Je tiens à préciser qu’au moment où je quitte la manifestation, je suis entouré de passants qui regardent le cortège s’éloigner, de couples et de policiers. Au milieu de tout cela, rien ne peut laisser penser que je faisais partie de la manifestation. Je suis habillé en chemise-cravate – pour la première fois de ma vie – et ma tenue ne dénote pas avec le quartier.
Au commissariat, on me notifie le début de ma garde à vue et les motifs de mon arrestation : participation à un groupement en vue de commettre des violences et des dégradations ; dégradation de bien public par le moyen d’un explosif ou d’un incendie. À ce moment-là, ma seule préoccupation est ma mère avec qui je vis et que j’avais prévenu quelques minutes plus tôt que j’étais sur le chemin du retour. Aussi, pour ne pas l’inquiéter dans un premier temps, je décide de contacter un ami et demande un avocat que l’on m’a conseillé plus tôt. Je suis ensuite conduit en fouille, où je subis la première d’une succession d’étapes dégradantes.
Ma première nuit est assez compliquée. Je suis en cellule collective où il fait très chaud, les lumières sont allumées, on dort sur des matelas très fins, apposées sur des bancs de béton. Pour avoir accès à de l’eau ou aux toilettes, il faut demander à y être accompagné par un agent, et la porte doit rester ouverte. Dans mon cas, je jeûne, et cela n’a eu pour effet que de compliquer ma garde à vue. Au terme de celle-ci, j’aurais perdu trois kilos – moi qui suis déjà bien peu corpulent. Je n’aurais eu le droit en 60h qu’à deux repas, malgré le fait que j’ai signifié que je jeûnais aux policiers et au magistrat.
Le lendemain, après une courte nuit, je m’entretiens avec mon avocat. Il m’explique alors en quoi consiste une garde à vue et me présente la situation ainsi que le déroulé des événements qui vont suivre. Il tient à me rassurer en partie quant à ce que je risque et les choix qui s’offrent à moi : garder le silence, ne pas répondre aux questions, ou faire des déclarations spontanées à l’OPJ.

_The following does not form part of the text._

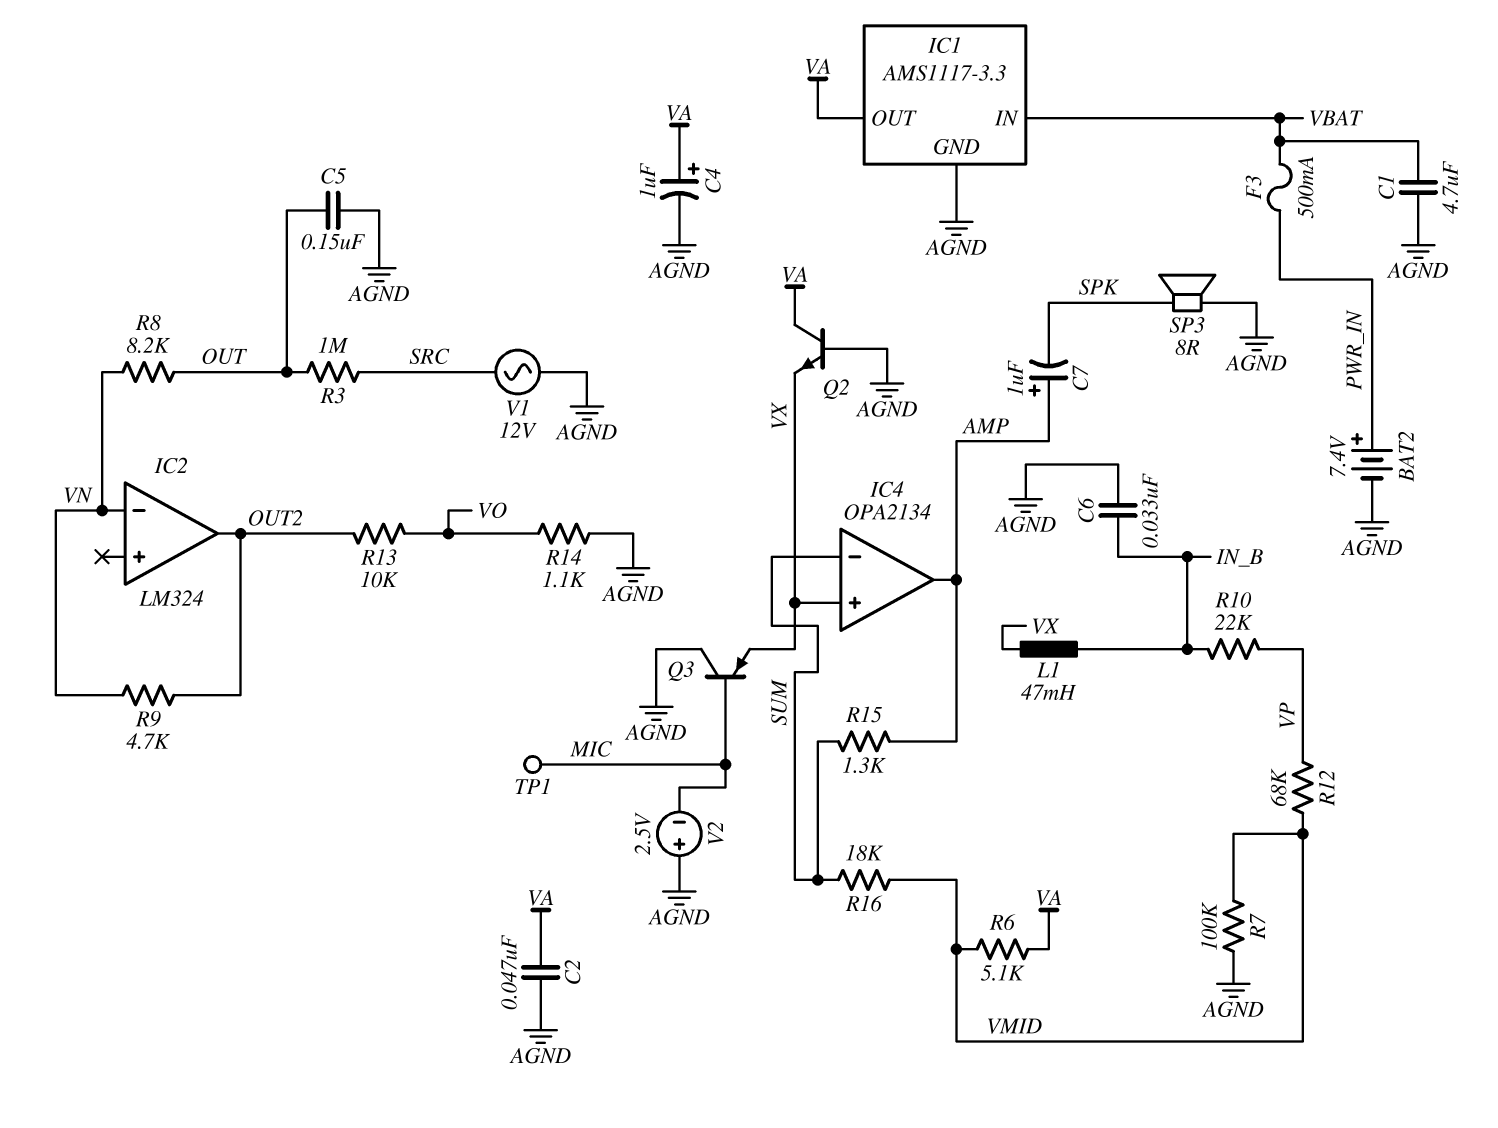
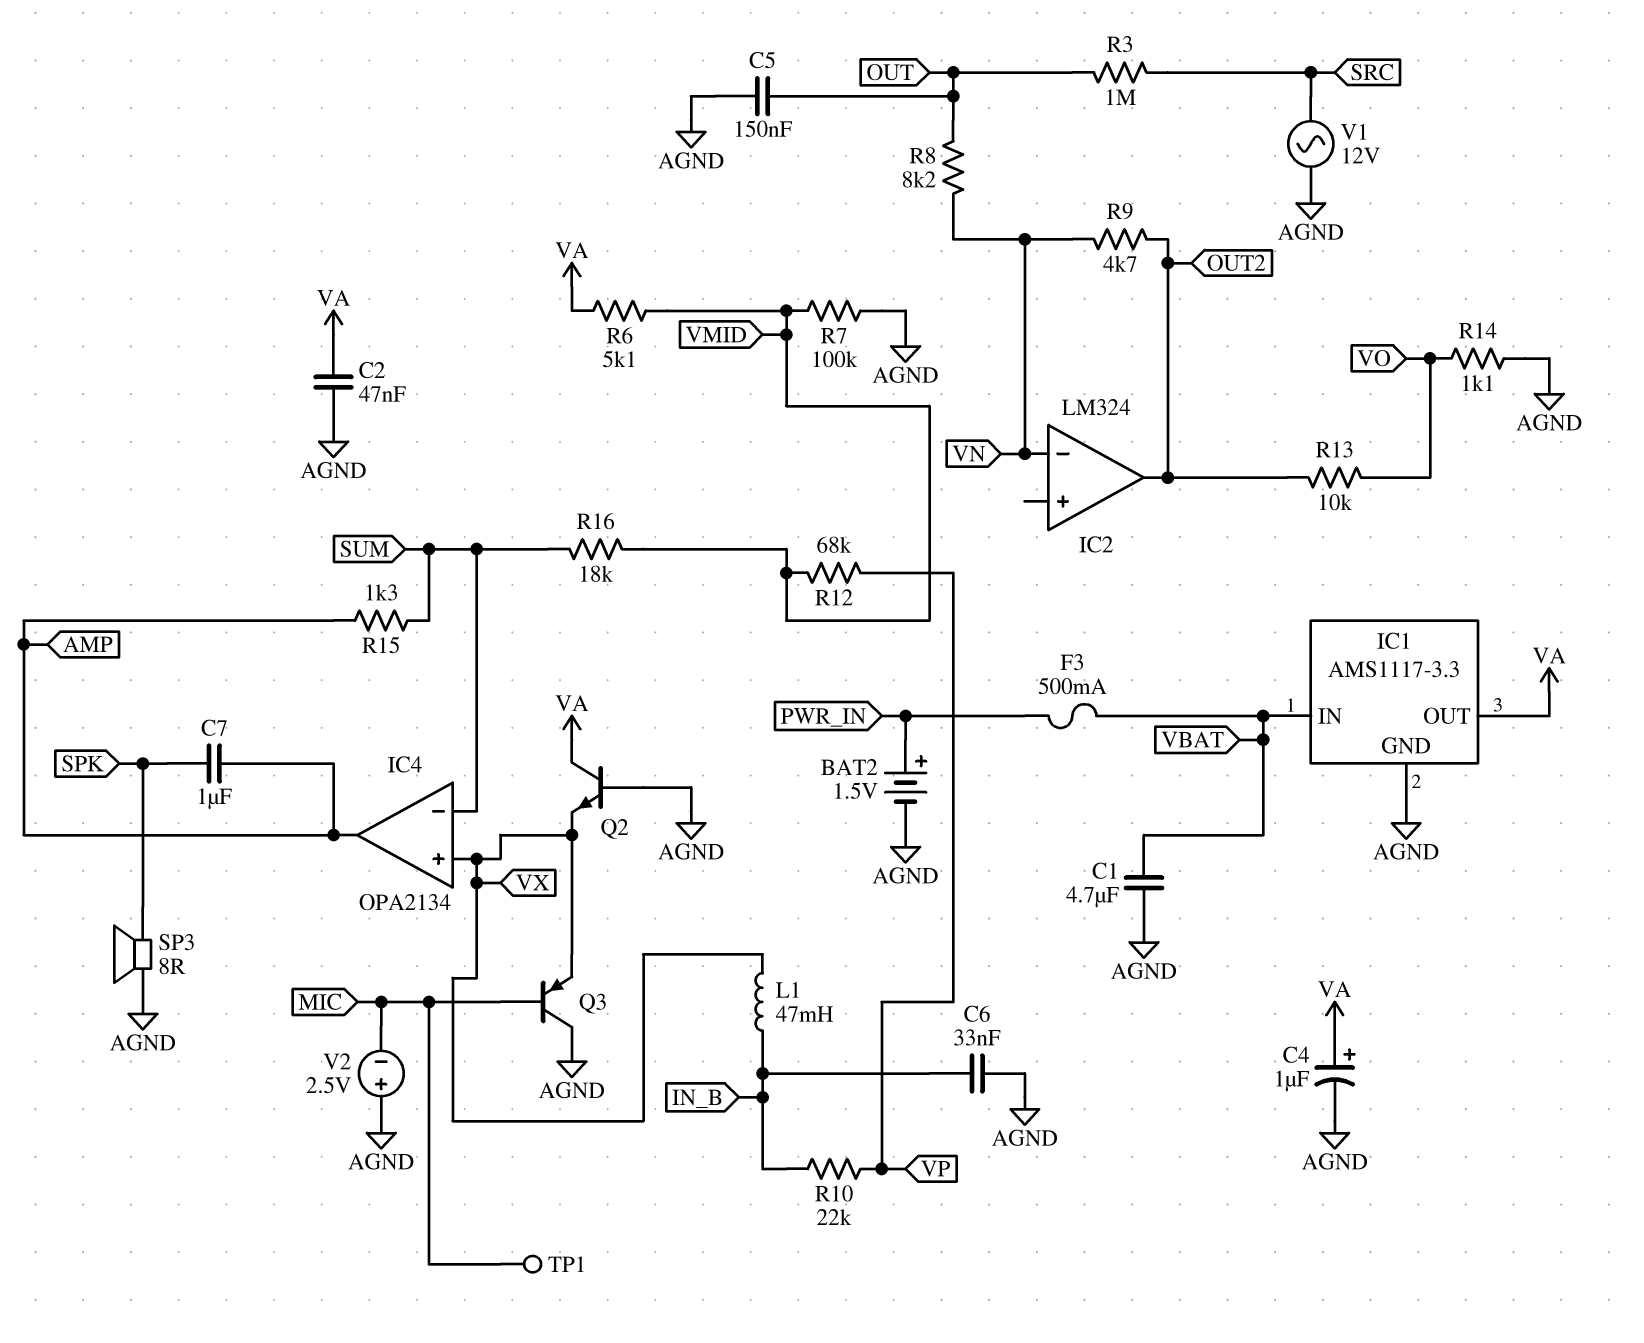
BAT2: 7.4V (plus PWR_IN, minus AGND) -> 1.5V (plus PWR_IN, minus AGND)
C7: 1uF (plus AMP, minus SPK) -> 1uF (AMP, SPK)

Quelque temps après, je suis convoqué par l’OPJ, seul, car mon avocat ne peut être présent. L’OPJ me propose alors de raconter le déroulé des faits. Me voilà alors en train de livrer ma version des événements de la veille, depuis le restaurant où j’ai diné avec une amie vers 21h, à mon arrestation. J’insiste sur le fait que je cherchais à ce moment un Vélib’. On parle aussi de mes études ou encore de mon activité de photo-reportage en manifestation. J’en profite alors pour demander si les caméras de surveillance dont on m’avait parlé avaient pu me disculper,et l’OPJ m’annonce alors qu’il n’y en a pas dans la rue en question. Je vis mon premier désenchantement, mais certainement pas le dernier.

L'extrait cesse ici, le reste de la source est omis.